Possibly the single most potent improvement from book to screen has to be the werewolves. With little to no decent description off the interaction between the members of the pack, they came across as minor supporting players. Even Jacob, though clearly a major source of stress, seemed more like an event than an actual person in the text of the novel.

The film opens things up considerably, giving the werewolves a potently vivid visual reality. True, they were clearly CGI creations, but the animators gave them a humanity that felt very real and visceral. And as they were paired-off against monsters who have been largely over-exposed in movies over the course of the past 20 years, it was difficult not to find them much more interesting than the vampires that were supposed to be the center of the film. Slade and company do a remarkably good job of integrating them into the action. The big fight at the end with a bunch of random vampires would’ve been catastrophically boring without well-placed, well-choreographed CGI wolves in the fray.

As nice as it is to see vampires and werewolves fighting together onscreen, the film still suffers from the central problems inherent in the novel. At its heart, this is a romance and if the romance isn’t compelling, the movie as a whole feels like a bit of a waste of time. Robert Pattinson has come a long way as Edward Cullen, but he still comes across as a pale James Dean with fangs - a perverted, overgrown Eddie Munster who has fallen in love with a piece of food. The source material doesn’t give him any easy challenges. The character simply doesn’t behave the way one would expect a nearly invincible 100-year-old man to be behaving.

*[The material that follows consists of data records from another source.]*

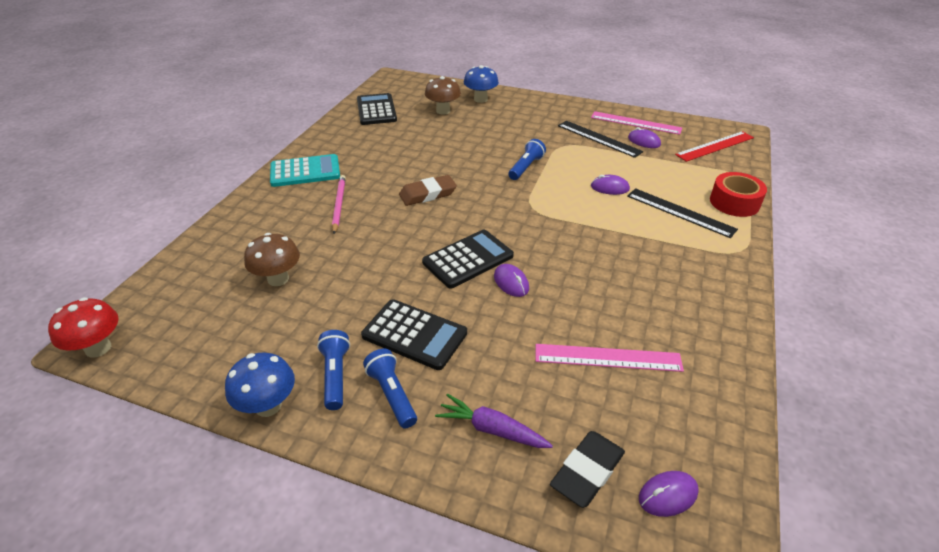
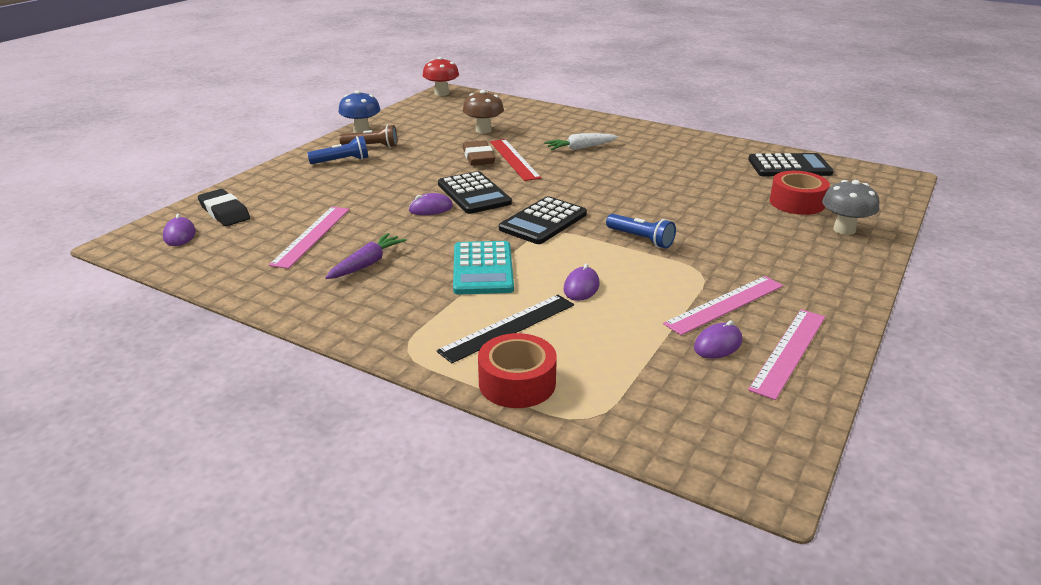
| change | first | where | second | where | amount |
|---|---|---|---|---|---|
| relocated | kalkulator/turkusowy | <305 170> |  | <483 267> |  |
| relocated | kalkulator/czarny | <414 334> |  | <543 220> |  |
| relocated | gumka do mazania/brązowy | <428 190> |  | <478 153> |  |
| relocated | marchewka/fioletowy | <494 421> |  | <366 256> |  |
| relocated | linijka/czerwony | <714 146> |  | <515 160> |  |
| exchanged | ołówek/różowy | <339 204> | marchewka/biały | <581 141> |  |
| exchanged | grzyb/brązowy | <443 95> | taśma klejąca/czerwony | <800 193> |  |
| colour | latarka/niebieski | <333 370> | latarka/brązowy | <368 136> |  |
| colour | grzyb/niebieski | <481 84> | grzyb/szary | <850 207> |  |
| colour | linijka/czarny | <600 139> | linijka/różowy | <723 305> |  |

Kristen Stewart is as compelling as ever, but the character she’s playing isn’t. She tumbles through the story by supernatural forces that seem to obsess over her. While she may be one of the two main characters, functionally, she’s a plot device with no real control over the world she finds herself in. Stewart seems to be a talented actress, but it’s very difficult to make the role of perpetual victim seem terribly interesting. Taylor Lautner manages to make kind of an unlikeable character in the novel come across with considerable charm, but the plot Meyer places him in doesn’t give him very much to do.

The Verdict

Stephenie Meyer’s series had lost quite a bit of speed by the time it hit the third novel. Its success is more a product of cumulative fan support than anything intrinsically interesting about the story. The product of much more than one person, the film series seems to have had the right mixture of talent over the course of the past several years to keep it fresh every time. The problem is that the plot of the third novel doesn’t broaden the appeal of the story to more people.

Grounded as it is in specifics established in the first two parts of the series, Eclipse may have more of a fan-exclusive appeal. It is unlikely that the third film will do any better than the second. The development of the series over time is lost on an audience that will love the films unconditionally regardless. It is an audience unlikely to appreciate all the efforts by cast and crew to make the story that much more engrossing to anyone not already in love with the story. This is a pity, as the story isn’t terribly good and there really is some interesting work being done here in an effort to make it appealing.